First, there’s the issue of whether the expressive rights implicated here are not The Blade’s alone, the idea offered by both Franck and Byers. That’s true. In large part, reporters enjoy First Amendment protections as agents, the “eyes and ears of the public,” as Chief Justice Warren Burger said when announcing the judgment in the 1980 case Richmond Newspapers v. Virginia. The idea is that most people can’t get for themselves the information they need to be informed and to participate in the political process. They rely on the press, whose right to gather and publish is the public’s right to do the same.

Second, the issue of trespass and whether the center’s entry, where Fraser stood to take her photos, is private or public. As one federal appeals court put it, “[T]here is no journalists’ privilege to trespass.” That means journalists can face civil liability and criminal prosecution when they trespass, and in general that applies to government-owned property. However, not all journalists who enter private property uninvited are trespassers—whether the owner or occupant asks the reporter to leave is critical, and the circumstances here are unclear. At any rate, no trespass claim has been made by the government, and if one were made, even successfully, it would not entitle the government to seize cameras and memory cards for an extended time or to delete photographs.
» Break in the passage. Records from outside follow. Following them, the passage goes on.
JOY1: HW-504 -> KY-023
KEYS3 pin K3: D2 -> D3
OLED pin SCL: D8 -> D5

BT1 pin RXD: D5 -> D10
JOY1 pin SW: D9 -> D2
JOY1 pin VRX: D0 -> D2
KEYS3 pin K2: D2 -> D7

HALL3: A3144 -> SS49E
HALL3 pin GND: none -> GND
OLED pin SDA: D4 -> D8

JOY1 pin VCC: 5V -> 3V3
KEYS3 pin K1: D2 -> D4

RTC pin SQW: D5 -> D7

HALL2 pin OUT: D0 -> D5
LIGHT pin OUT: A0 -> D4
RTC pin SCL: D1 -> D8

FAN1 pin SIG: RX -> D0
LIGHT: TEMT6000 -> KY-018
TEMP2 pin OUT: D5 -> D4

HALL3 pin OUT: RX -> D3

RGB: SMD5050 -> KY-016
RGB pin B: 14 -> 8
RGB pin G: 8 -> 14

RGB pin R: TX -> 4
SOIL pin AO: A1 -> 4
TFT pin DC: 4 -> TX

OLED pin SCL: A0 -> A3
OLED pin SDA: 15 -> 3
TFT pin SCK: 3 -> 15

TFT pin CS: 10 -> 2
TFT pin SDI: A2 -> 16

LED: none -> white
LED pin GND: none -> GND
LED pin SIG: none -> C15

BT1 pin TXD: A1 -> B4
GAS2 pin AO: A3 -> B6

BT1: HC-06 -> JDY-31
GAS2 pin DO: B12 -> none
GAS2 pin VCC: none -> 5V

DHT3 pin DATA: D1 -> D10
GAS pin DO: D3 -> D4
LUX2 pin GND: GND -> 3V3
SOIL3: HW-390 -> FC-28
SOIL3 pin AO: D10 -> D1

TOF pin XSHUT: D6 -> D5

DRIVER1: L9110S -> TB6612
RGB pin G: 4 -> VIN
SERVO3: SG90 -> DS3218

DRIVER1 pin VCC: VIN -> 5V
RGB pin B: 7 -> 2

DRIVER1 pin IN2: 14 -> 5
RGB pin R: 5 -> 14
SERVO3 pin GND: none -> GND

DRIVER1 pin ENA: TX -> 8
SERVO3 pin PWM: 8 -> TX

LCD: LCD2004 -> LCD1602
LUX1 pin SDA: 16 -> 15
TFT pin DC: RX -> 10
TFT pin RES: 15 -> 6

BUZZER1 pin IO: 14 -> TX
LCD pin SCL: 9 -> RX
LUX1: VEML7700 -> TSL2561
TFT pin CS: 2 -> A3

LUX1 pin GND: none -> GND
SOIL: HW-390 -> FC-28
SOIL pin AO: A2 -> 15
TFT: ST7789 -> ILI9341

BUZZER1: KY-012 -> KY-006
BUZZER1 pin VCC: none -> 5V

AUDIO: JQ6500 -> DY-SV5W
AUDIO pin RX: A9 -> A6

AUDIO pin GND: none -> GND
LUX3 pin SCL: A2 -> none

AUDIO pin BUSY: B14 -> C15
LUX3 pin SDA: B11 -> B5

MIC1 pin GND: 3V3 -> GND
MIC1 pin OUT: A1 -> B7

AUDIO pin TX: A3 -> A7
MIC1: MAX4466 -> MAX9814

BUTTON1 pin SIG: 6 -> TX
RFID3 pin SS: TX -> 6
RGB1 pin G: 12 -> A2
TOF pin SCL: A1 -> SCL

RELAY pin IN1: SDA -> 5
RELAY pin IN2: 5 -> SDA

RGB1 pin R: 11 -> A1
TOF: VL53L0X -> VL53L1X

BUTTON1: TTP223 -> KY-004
Third, the issue of abridging “the rights of the Plaintiffs to observe, record, and publish publicly available information.” Under the First Amendment and state common law, generally, a person may observe, record, and publish what easily can be seen or heard in public—what any passerby might see or hear. And using technology that enhances the powers of observation or recording (e.g., a telephoto lens) is fine as long as the device does not allow a journalist to hear or see what normally could not be heard or seen. In this case, the complaint states that each of Fraser’s photos captured “part of the Center that was plainly visible to the public from the public streets or the public part of the Center’s entry.” That’s significant.

We’ll be watching how this unfolds. Here, again, is the lawsuit filed Friday.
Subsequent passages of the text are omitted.